Eventi e Cultura

Offida protagonista al Salone del Libro di Torino con la prima nazionale del volume “Arte storia tradizioni”

di Redazione Picenotime

Offida arriva al Salone Internazionale del Libro di Torino con un progetto editoriale che è, prima ancora, un atto d’amore verso un territorio. Il 16 maggio sarà infatti presentato in prima nazionale il nuovo volume di Domenico Capponi, “Offida. Arte storia tradizioni”, pubblicato da Capponi Editore: un’opera pensata per raccontare l’anima profonda di uno dei borghi più affascinanti delle Marche, sospeso tra colline, vigneti, uliveti, memoria storica e vita comunitaria.

Alla presentazione saranno presenti il sindaco Luigi Massa e l’assessora al Turismo Isabella Bosano, insieme all’autore ed editore Domenico Capponi.

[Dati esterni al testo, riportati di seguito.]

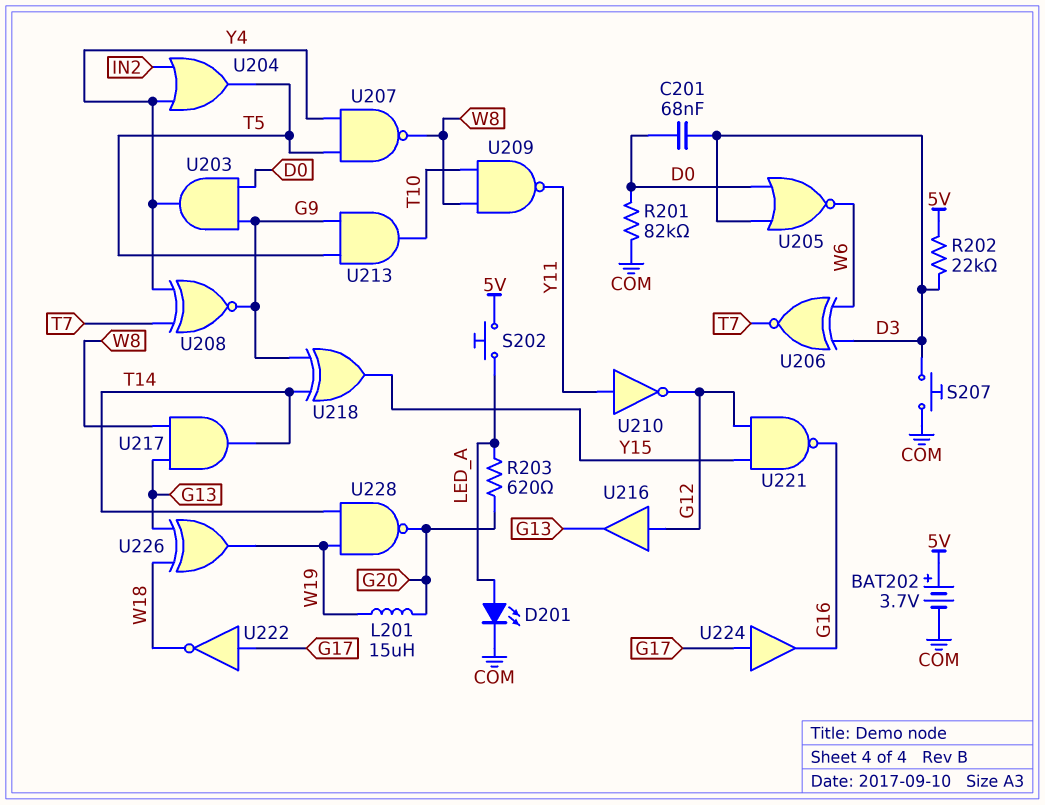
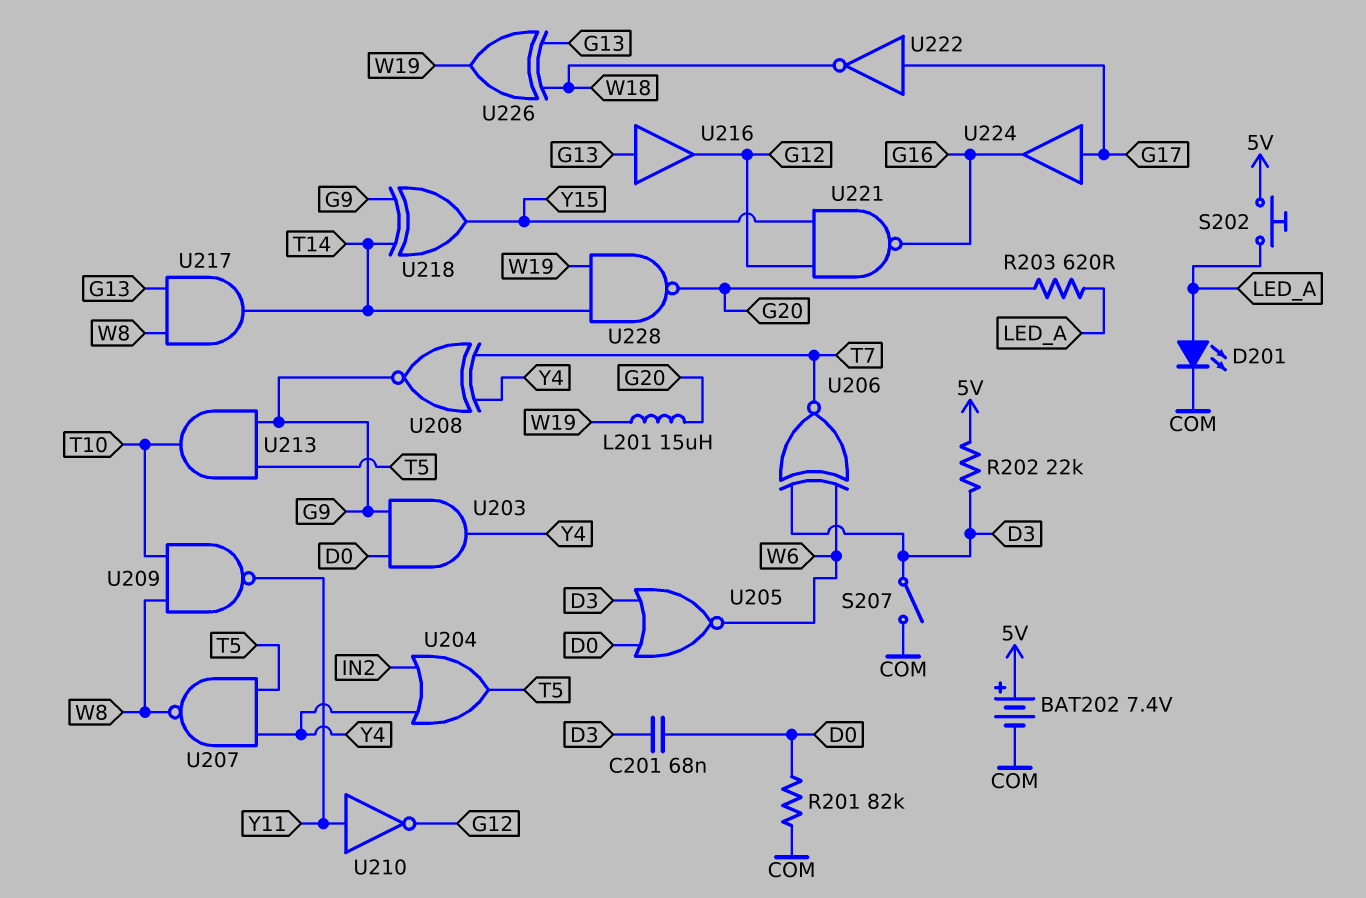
BAT202: 3.7V (plus 5V, minus COM) -> 7.4V (plus 5V, minus COM)
S207: button (COM, D3) -> switch (COM, D3)
U216: buffer (in G12, out G13) -> buffer (in G13, out G12)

La presenza delle istituzioni offidane al più importante appuntamento editoriale italiano rappresenta un segnale forte: Offida sceglie di raccontarsi a una platea nazionale, portando con sé non solo la propria bellezza artistica e paesaggistica, ma anche il valore vivo delle sue tradizioni e della sua comunità.

 

Il volume nasce da una collaborazione, quella tra Capponi e l’Amministrazione comunale, fondata su una visione condivisa di dimostrare che vivere in un piccolo borgo può diventare una scelta consapevole, capace di amplificare il senso di appartenenza, la qualità della vita e la forza identitaria di una comunità.

 

“Offida. Arte storia tradizioni” è un racconto corale che intreccia arte, memoria, paesaggio, spiritualità, feste, lavoro, volti e gesti quotidiani. Le immagini, in larga parte realizzate da Marco Cicconi, accompagnano il lettore in un viaggio visivo e sentimentale dentro il borgo, restituendone la luce, le atmosfere, le tradizioni più viscerali e la presenza autentica dei suoi abitanti.

 

Quello che portiamo al Salone del Libro di Torino non è un semplice libro, ma un vero e proprio progetto di valorizzazione del territorio - sottolinea Bosano - Questo volume, con parole e immagini, cerca di far emergere l’autenticità di Offida, uno dei Borghi più belli d’Italia. Lo fa per chi ancora non la conosce e vuole scoprirla, ma anche e soprattutto per chi ci vive. Perché prima dei monumenti, delle strade e delle piazze ci sono le persone. Siamo noi, ogni giorno, con le nostre scelte, i nostri gesti e la nostra cura, a decidere se un luogo sarà un museo immobile o una comunità pulsante”.

 

Offida aspira a un turismo fondato sullo scambio autentico. Il sindaco nelle pagine introduttive del volume, richiama il senso di appartenenza. “Questo libro vuole essere un ponte -  afferma idealmente Massa - un invito a guardare con occhi nuovi la bellezza che ci circonda, a riscoprire il valore delle nostre radici e a trasmettere alle generazioni future l’orgoglio e la responsabilità di essere custodi di un tesoro unico”.

 

Dopo la prima nazionale al Salone del Libro di Torino, il volume sarà disponibile da giugno nelle librerie di tutta Italia e presentato ufficialmente nel luogo che lo ha ispirato. Offida.